To be technically correct you need to start at (0,0) every time. But doing this doesn't let you bounce nicely from the bottom right corner. So the rules need to change from strict bouncing when you hit an edge to this: Start at (0,0), then at any point you can choose to go any direction at all provided you follow a line all the way to the edge. Because if you really wanted to, you could go from (0,0) to (5,0) back to (0,0) to (0,3) to (3,0) to (5,0). It breaks the nice billiards analogy, but it works in real life.
Exactly. You could also go from say (2,3) to (0,3) or (5,3). It just wouldn't be productive because you've basically reset the jugs to "easy" values (full or empty).
A great insight! I would add two points: rather than start at 0,5 or 3,0. I would say we assume to start from 0,0. Then the first move is along one edge or the other. That way there's no question about what is an acceptable starting position. Also in the first example you mention that you can get 8 (3+5) but the line didn't touch there. Again, running the ball along the edge shows the appropriate move to make.
Yes, absolutely, it is possible to start at 0,0 and also allow the ball to run along the sides of the table. This gives a complete picture of what can happen and I actually think about the whole setup in this way. However, over the years I've found that when I try to explain this trick to other people I get better results by doing what I did in the video rather than go for the complete picture. I am not sure absolutely sure what it is that confuses people about the complete picture. It could be the red lines running along sides, the way I explain it, ... Anyway, thank you very much for bringing this up.
I agree it add a level of difficultly to the understanding, you'd then need to explain why a red line only counts when it hits a boundary and not all the points in between - in your 6/15 example. And that would just add complexity to your clean and crisp explanation. 😊 I really enjoy your videos - even if the topic is something I think I'm familiar with you always have a fantastic new perspective on it.
I found it helpful to use a Cartesian grid with a 45 degree lines drawn between (0,1) -- (1,0); (0,2) -- (2,0); etc. Basically a deskewed version of this graph. You can create a rectangle for the bounds of the problem. Filling up a jar directly takes you on horizontal or vertical paths. The angled path follows a function which describes volume of one jug going into the other. That is, if you have 5 gal in one jug and slowly pour it into the 3 gallon jug, the volumes follow the straight path between (5,0) and (2,3). It's easy to see why the function has a negative slope. This disrupts the billiard analogy but the difference between filling a jug directly and transferring water is much easier to see.
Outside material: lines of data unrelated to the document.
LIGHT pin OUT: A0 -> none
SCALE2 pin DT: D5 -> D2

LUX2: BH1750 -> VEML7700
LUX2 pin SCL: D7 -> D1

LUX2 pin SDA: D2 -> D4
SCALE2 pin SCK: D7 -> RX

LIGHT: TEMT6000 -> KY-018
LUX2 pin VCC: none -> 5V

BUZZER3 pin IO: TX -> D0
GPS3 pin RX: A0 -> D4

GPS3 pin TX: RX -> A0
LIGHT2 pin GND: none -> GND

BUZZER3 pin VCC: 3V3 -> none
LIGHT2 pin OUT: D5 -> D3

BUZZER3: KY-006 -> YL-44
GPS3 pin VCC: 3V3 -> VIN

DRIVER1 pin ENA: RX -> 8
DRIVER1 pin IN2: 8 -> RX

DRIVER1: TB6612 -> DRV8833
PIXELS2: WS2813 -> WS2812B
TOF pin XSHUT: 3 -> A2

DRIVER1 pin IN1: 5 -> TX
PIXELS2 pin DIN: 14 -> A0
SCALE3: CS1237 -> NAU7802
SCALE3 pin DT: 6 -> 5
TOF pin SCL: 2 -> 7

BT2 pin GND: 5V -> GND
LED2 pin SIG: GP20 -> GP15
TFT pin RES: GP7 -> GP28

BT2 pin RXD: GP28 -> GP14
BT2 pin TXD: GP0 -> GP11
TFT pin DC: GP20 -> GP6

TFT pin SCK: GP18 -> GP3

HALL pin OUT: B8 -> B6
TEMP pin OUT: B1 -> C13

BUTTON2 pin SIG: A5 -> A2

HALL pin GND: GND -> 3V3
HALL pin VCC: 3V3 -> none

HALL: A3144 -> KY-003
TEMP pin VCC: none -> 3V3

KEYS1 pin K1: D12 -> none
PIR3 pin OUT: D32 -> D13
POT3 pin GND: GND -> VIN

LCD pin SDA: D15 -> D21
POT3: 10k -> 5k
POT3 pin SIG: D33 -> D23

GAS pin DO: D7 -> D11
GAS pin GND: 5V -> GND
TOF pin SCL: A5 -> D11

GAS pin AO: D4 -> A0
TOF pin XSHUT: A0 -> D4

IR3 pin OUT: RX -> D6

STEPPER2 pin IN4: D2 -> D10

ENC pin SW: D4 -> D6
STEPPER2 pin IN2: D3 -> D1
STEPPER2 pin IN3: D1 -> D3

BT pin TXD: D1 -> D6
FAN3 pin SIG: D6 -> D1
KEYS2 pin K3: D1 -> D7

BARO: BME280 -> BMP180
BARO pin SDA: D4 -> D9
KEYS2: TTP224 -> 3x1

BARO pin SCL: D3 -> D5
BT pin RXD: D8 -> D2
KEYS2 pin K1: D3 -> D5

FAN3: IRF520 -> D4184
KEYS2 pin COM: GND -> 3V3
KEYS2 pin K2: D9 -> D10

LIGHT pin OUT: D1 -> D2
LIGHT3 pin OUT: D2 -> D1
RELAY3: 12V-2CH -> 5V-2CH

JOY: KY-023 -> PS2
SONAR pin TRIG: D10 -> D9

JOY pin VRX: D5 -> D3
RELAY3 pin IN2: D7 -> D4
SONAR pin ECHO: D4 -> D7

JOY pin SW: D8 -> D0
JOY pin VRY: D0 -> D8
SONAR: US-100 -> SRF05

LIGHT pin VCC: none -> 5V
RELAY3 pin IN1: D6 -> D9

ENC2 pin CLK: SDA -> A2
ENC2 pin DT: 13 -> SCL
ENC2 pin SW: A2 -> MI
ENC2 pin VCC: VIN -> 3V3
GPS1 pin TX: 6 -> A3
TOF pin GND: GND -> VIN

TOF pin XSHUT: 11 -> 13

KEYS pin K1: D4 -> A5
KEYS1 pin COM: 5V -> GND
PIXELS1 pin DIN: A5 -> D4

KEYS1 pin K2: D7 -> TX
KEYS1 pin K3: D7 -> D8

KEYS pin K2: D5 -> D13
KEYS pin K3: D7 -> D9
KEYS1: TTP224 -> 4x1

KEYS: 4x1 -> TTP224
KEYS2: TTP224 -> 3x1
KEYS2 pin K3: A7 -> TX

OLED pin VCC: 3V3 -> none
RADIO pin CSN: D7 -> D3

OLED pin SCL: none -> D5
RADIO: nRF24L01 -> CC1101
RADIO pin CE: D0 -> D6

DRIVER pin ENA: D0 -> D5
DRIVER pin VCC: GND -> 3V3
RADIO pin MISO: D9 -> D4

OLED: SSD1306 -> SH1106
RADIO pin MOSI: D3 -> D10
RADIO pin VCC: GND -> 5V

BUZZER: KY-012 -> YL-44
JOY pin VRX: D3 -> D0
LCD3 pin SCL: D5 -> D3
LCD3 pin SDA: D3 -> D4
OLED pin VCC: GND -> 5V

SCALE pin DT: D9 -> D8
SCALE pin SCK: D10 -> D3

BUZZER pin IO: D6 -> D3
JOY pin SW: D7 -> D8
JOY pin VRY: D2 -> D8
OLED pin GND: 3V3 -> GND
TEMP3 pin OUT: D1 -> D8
And you can measure up any volume you want if you have two jars with irrational volume ratio. Well, almost any. To be preicise: A lot, except almost all. But still all you will ever need.
You don't have to draw like 60 degree rhombus. You can draw it like the traditional right angled X-Y grid, which is easier to comprehend the underlying meaning of the graph. X ranges from 0 to 5, Y ranges from 0 to 3. The starting point is (0,0), since both containers are initially empty of course. The traverse lines can be either horizontal, vertical or diagonal, as long as they obey one rule: X and Y must go different directions (e.g. X increases while Y decreases, or X decreases while Y increases; increase/decrease by 0 is accepted). And each traverse line must not stop until it reaches the other outer boundary.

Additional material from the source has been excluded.